抗精子抗体検査は5,000円~10,000円程で採血だけでわかりますが、結果判明に1~2週間かかることが多い。
高プロラクチン血症
プロラクチンは脳下垂体から分泌されるホルモンで、乳汁分泌ホルモンともいわれ、生殖、排卵、妊娠、授乳などと深い関係がある。授乳期に排卵を抑制し次の妊娠を抑えるのも、プロラクチンの働きによるもの。授乳期でないにもかかわらず何らかの原因で沢山分泌されるのが、高プロラクチン血症で、排卵障害や着床障害、流産の原因になることがある。ピル・胃潰瘍の薬・抗うつ剤・降圧剤などを長期間服用し、ホルモンバランスが乱れて高プロラクチン血症となる場合があります。ストレスがかかる事でプロラクチンが高くなることもあり、ストレス対策も大切とされます。
採卵
体外受精(IVF)の際、卵巣内から卵子を取り出すことで採卵方法にも様々な方法があります。経膣超音波装置に筒のようなアタッチメントを取り付け、そのアタッチメントに採卵専用の針を差し込み、超音波でモニターしながら膣内に装置を挿入し卵胞液ごと卵を吸引します。時間は10~20分ほどです。

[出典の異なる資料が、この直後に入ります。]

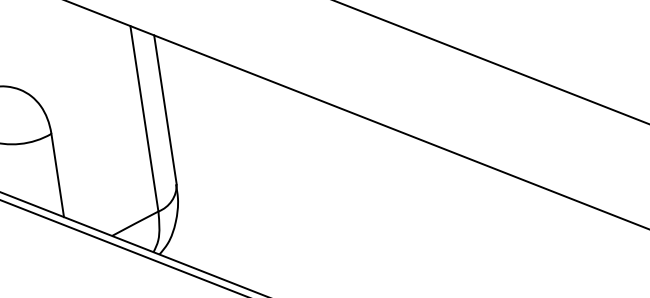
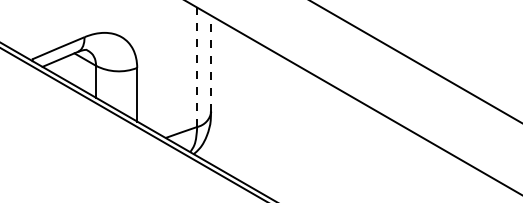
line: (165, 109) -> (211, 63), solid -> dashed
line: (144, 119) -> (197, 67), solid -> dashed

体外受精では成長した卵胞が必要になるため、排卵を促すためにhCGやGnRHアゴニスト製剤排卵誘発剤が使われます。
口から飲む「経口」と鼻に吹きかける「点鼻」、血液に直接入れる「注射」の3つの形式に分類されます。個人差はありますが、排卵誘発剤の注射hMG/rFSHでは痛みを伴う人もいます。
採卵できる卵の数は卵巣刺激の方法にも影響しますが、数個~10個程度のことが多いようです。通常採取した卵の全てに媒精(受精を促すこと)を試みます。
子宮
女性の膣の奥にある生殖器官で厚い筋肉の壁でできた袋状の構造をしている。幅が4cmから5cm程度となっていて、骨盤内に膣の上端とつながって存在する。子宮の上端部を子宮底、下部を子宮頸(部)と呼ぶ。通常は上下の大きさが6cmから8cm程度であるが妊娠すると40センチ近くにもなります。受精卵が着床するのは子宮底の場合が多い。
子宮の内膜を覆っているものを「子宮内膜」といい、月経開始から排卵後まで、順調に厚くなっていきます。そして妊娠が成立しないと周期には、子宮内膜が生理として剥がれ落ちるのです。子宮はデリケートな器官で「子宮筋腫」「子宮内膜症」「子宮内膜ポリープ」「子宮内膜ガン」など婦人科系の病気が知られています。